In the first half of the nineteenth century, Algonquins of the mission at Lake of Two Mountains, under the leadership of Chief Pakinawatik, came to the area of the Désert River. Shortly after, in 1832, the Hudson's Bay Company followed them and installed a trading post at the confluence of the Désert and Gatineau rivers. A decade later, Missionary Oblates of Mary Immaculate established the mission of Notre-Dame-du-Desert and, from 1849, they demanded of the authorities the demarcation of a township in order to establish a reserve for the Algonquins. The township limits were drawn in 1850 and the settlement was given the name of Maniwaki by the Oblates at this time (Algonquin for "Mary's Land"). Soon after, wood merchants, farmers, trade workers, businessmen and professionals, drawn by the forest's wealth, came to live in Maniwaki.

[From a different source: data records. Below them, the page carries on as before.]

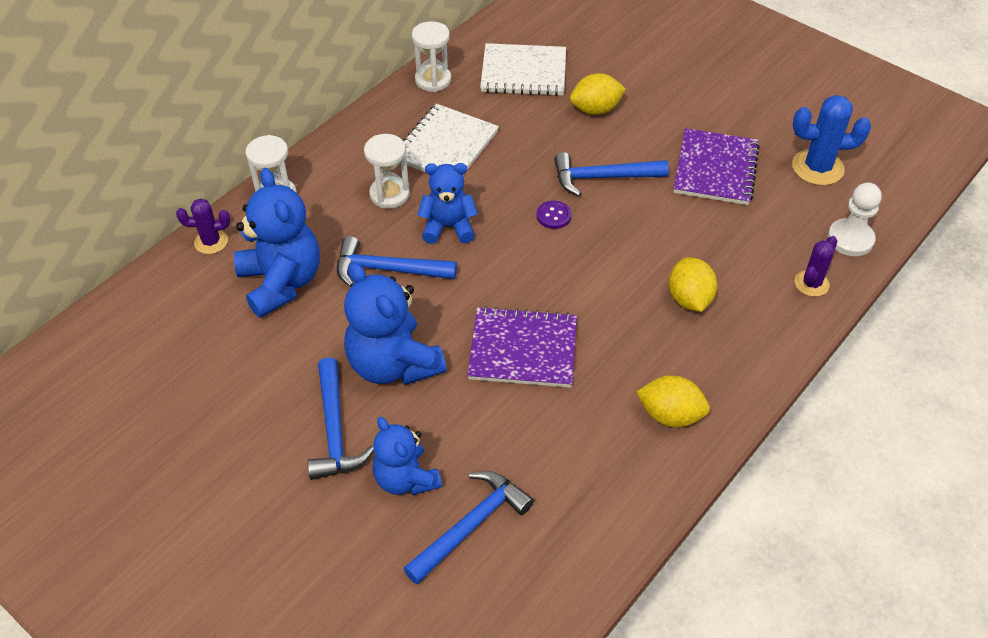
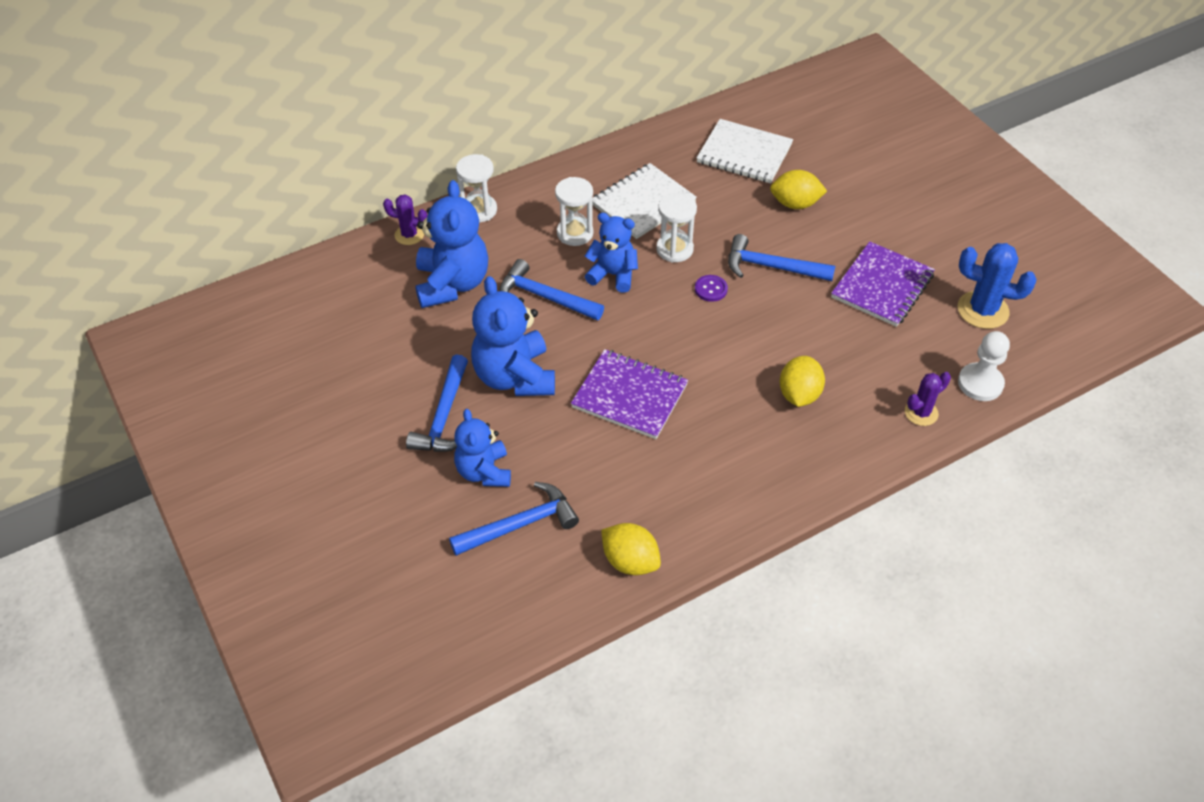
camera: 20 degrees right, 0 degrees up
(433, 80) = (658, 141): white hourglass -> white hourglass (674, 249)
(670, 415) = (732, 488): yellow lemon -> yellow lemon (630, 561)

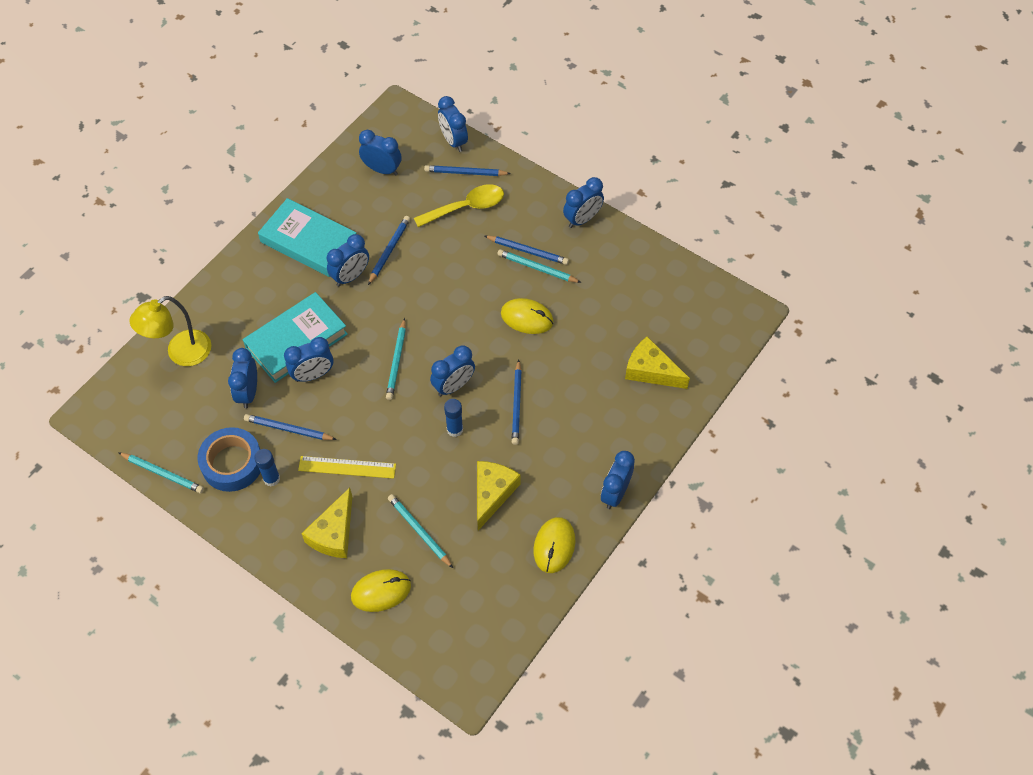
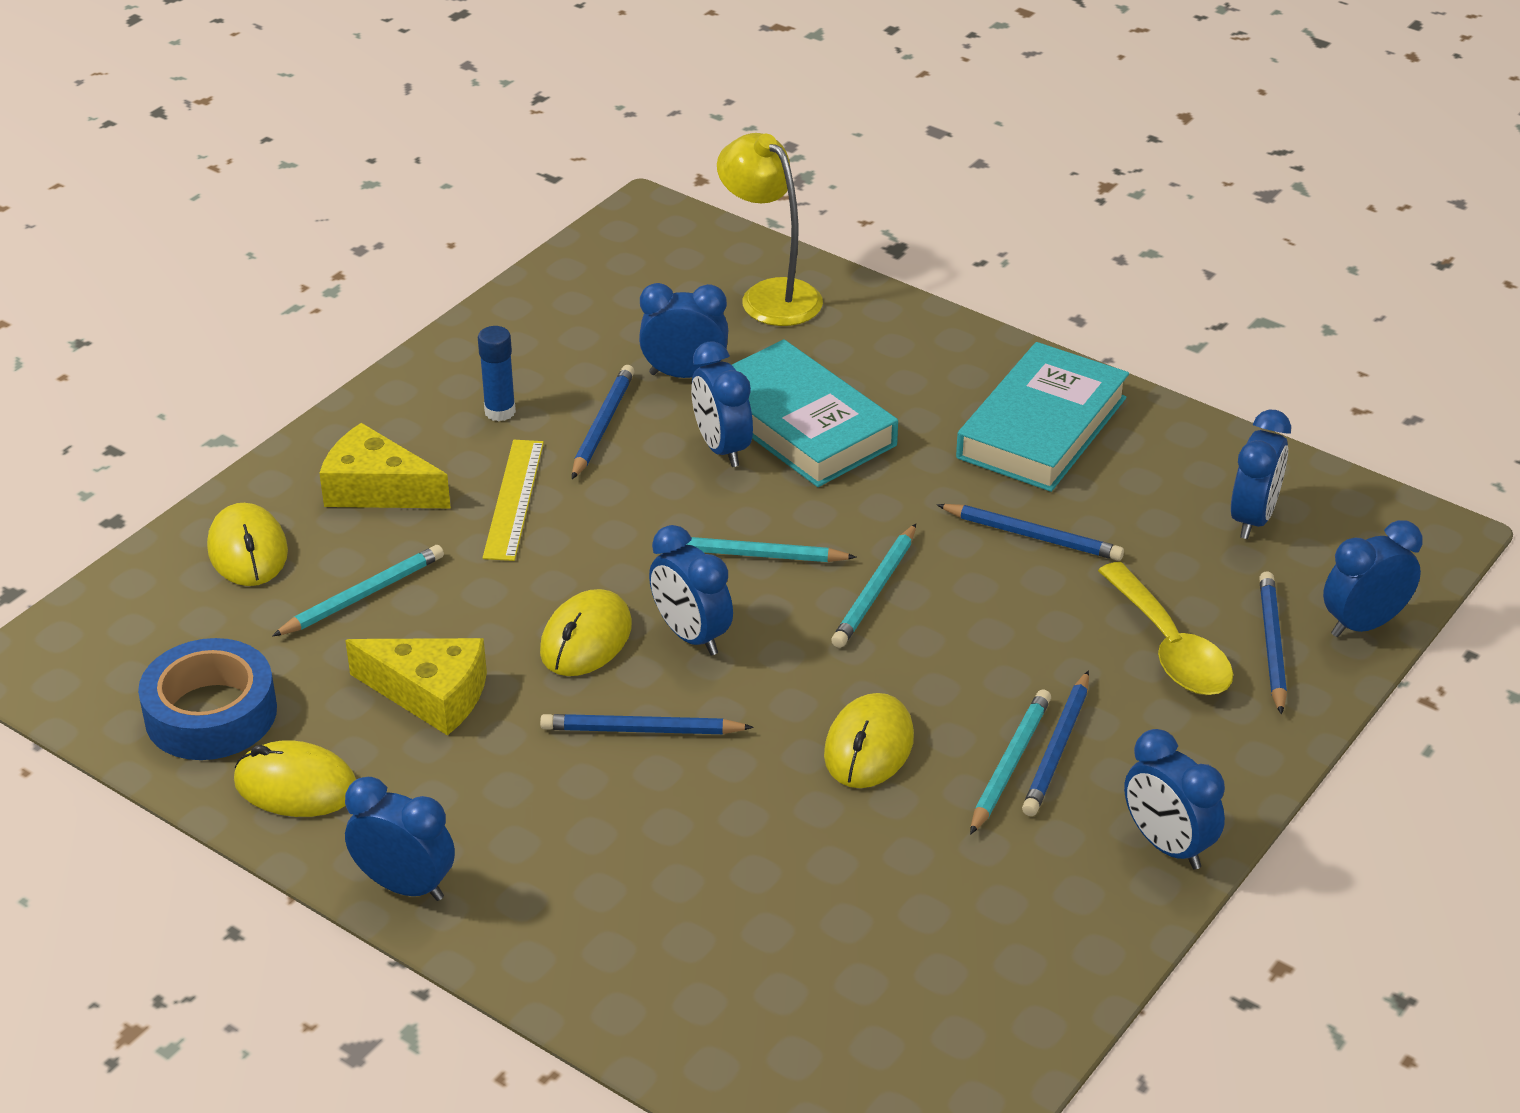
camera: 90 degrees right, 20 degrees down
(163, 473) = (524, 295): turquoise pencil -> turquoise pencil (875, 590)
(232, 463) = (536, 366): blue tape -> blue tape (211, 713)
(350, 276) = (960, 486): blue clock -> none
(455, 429) = (586, 639): blue glue stick -> yellow mouse
(651, 370) = (725, 960): yellow cheese -> none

Ottawa was linked to Maniwaki by a branch line of the Canadian Pacific Railroad, a distance of 82.3 miles. After crossing the Ottawa River, there were stations were at Hull, Wakefield, Low, Kazabazua and Gracefield before reaching Maniwaki. It was opened in stages between 1893 and 1902. Passenger services were discontinued in 1964. The line was totally abandoned in 1986.

In 1851, the Oblats founded the L'Assomption-de-Maniwaki parish. Forestry took root and became the livelihood of many settlers in the region. Irish, French and Algonquins, the three traditional cultures of the Gatineau Valley, contributed to the development of the town and lived side by side in harmony. Maniwaki was officially founded in 1851 and became a township municipality in 1904. It obtained the status of "village" in 1930, and status of "Ville" in 1957.

At the end of World War I, the region, like everywhere in Quebec, indeed like in most of the world, was hit by an epidemic of the Spanish influenza. In less than two weeks, some twenty deaths were related to this sickness. Scared, people refused to go outdoors, and for the first time in its history, a Sunday passed without any mass being celebrated at the Assumption church.

The flood of 1974 is an event remembered by the local population. On May 14 of that year, the waters of the Gatineau river and those of the Désert river overflowed. The water rose at the alarming rate of 3 to 6 inches an hour. Over 1,000 residences in the Maniwaki area were flooded and approximately 3,000 peoples had to be evacuated. Although no one was injured, damages reached many millions of dollars.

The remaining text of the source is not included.